賴清徳政権発足後、台湾と中国は互いに従属しないと繰り返し強調し、両岸関係は冷え込んでいる。解放軍は頻繁に台湾に向けて演習を実施している。最近、海軍司令官の唐華上将が『エコノミスト』誌のインタビューに応じ、解放軍が「ボア戦略」で台湾に段階的に圧力をかけており、いつでも台湾を封鎖できる準備があると述べた。
『エコノミスト』誌は、中国が賴清徳を好まないのは秘密ではないと指摘している。中国当局は過去に彼を頑固な「分離主義者」と呼び、台湾海峡で戦争を引き起こす可能性があるとしていた。賴清徳が今年5月に就任して以来、解放軍は台湾周辺でより多くの軍用機と軍艦を派遣して挑発を行い、衝突の可能性を高めている。唐華はインタビューで、この手法は台湾を窒息させる「ボア戦略」を使用していると述べた。
中国、台湾周辺の軍事活動強化 台湾海軍司令官「中国軍艦2倍に増加」と指摘
唐華は、中国が「徐々にだが明確に」台湾周辺での軍事的存在感を高めていると警告した。「彼らが望めば、いつでも台湾を封鎖する準備ができている」と唐華は直言した。解放軍の軍用機が海峡中間線を越える回数が大幅に増加し、1月の36回から8月には193回と5倍以上になったと例を挙げた。台湾海峡付近に出現する中国海軍の艦艇も1月の142隻から8月には282隻と2倍に増加している。これらの艦艇はより台湾に近づき、24海里まで接近し、巡回時間も以前の数時間から数日に延長されている。
実際、2022年8月以前は、解放軍による台湾への嫌がらせは主に台湾南部と西部、フィリピンとの間のバシー海峡に集中していた。台湾東部の山岳地帯に建設された基地は比較的安全とされていたが、当時の米下院議長ペロシ氏が台湾を訪問した後、状況が変化した。解放軍がその後台湾東部沖で模擬封鎖を行ったため、台湾東部も安全ではなくなった。現在、解放軍のこの地域での活動は「常態化」し、海上と空中から台湾を定期的に包囲し、与那国島付近の海域を通過する軍艦の回数も増加している。
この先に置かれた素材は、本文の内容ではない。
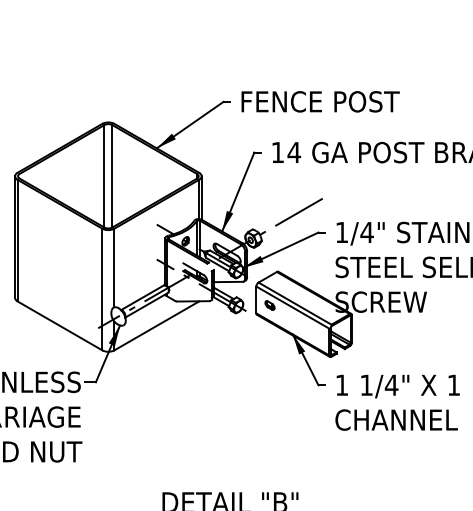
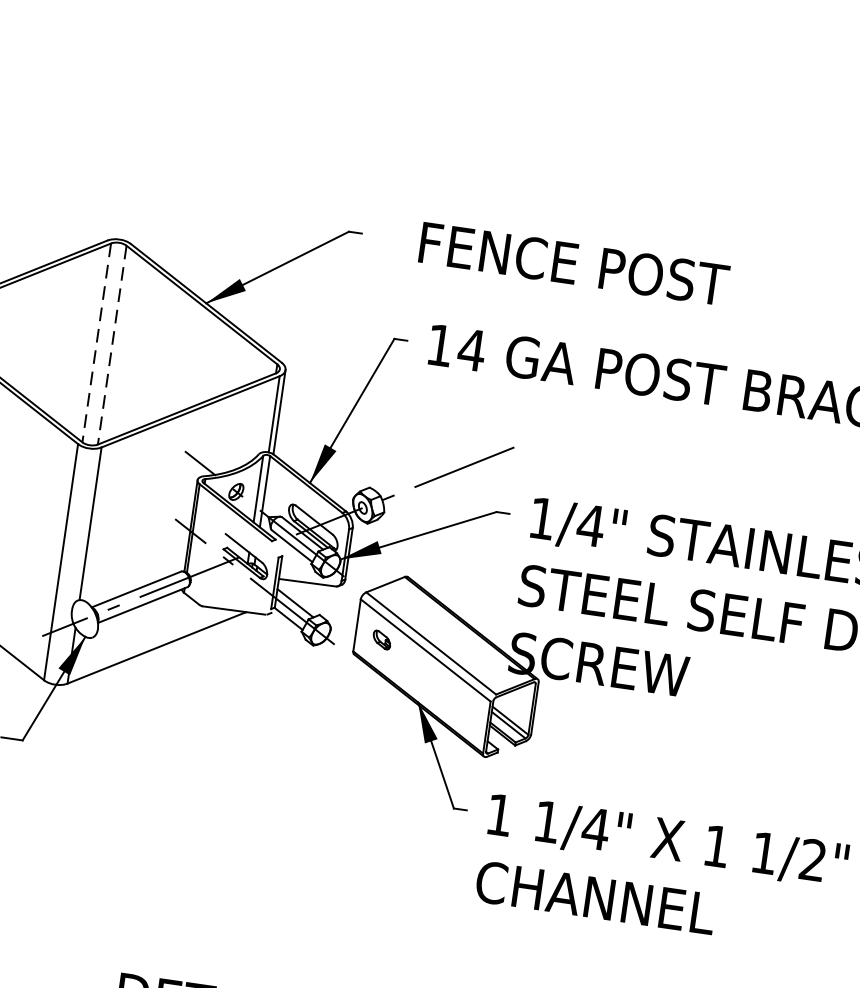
text: (320, 101) -> (574, 263), moved
line: (104, 176) -> (96, 343), solid -> dashed
line: (112, 176) -> (112, 345), solid -> dashed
2020年以来、台湾国防部は毎日台湾周辺の空中活動に関する最新情報を公開しており、中国戦闘機の位置図も含まれている。2022年には台湾周辺の中国軍艦の数に関するリアルタイム情報も追加されたが、中国軍艦の種類や活動の詳細は特に明記されていない。『エコノミスト』誌によると、台湾ではほとんどの人が解放軍がどれほど頻繁に台湾に接近しているかを知らないという。唐華は、政府が多くの情報を公開することで台湾の士気と経済に悪影響を与えることを懸念している可能性があると述べた。
台湾海軍司令官「解放軍は台湾の過ちを導き封鎖の口実を探る」と警告
解放軍の巡回増加は台湾海軍に圧力をかけている。『エコノミスト』誌が引用した学者の研究によると、中国のフリゲート艦の数は台湾の2倍、駆逐艦は10倍だという。唐華も「彼らは極めて大きな圧力、圧力、圧力をかけてくる。彼らはあなたを疲弊させようとしている」と率直に語った。
唐華は、解放軍が台湾に間違いを犯させ、封鎖のきっかけを探っていると指摘した。そのため、台湾軍は今年新たな交戦規則を発表し、自衛のための武力使用の合法性を再定義した。唐華は「我々は自らの過ちを抑制し、挑発せず、事態をエスカレートさせない」と述べた。
中国共産党のボア戦略による圧迫に対し、海軍司令部は、中国共産党の権威主義的拡張の対象は台湾に限らず、台湾への圧力も特定の個人や政党を狙ったものではなく、権威主義を利用して規則に基づく国際秩序を変えようとしているものだと述態度を表明した。海軍は海域の安全を維持するため、中国共産党のあらゆる戦術を注視し、適切に対応しているとしている。
海軍は、中国共産党が認知戦や灰色地帯での軍事的威嚇を用いて、海空戦力で徐々に台湾の防衛空間を圧縮していると強調した。この脅威に直面し、海軍は柔軟に対応戦力を運用し、各種監視手段を統合して長時間の継続的な監視と対処を維持し、効果的に対応すると同時に、戦力の戦備態勢と訓練も考慮していると述べた。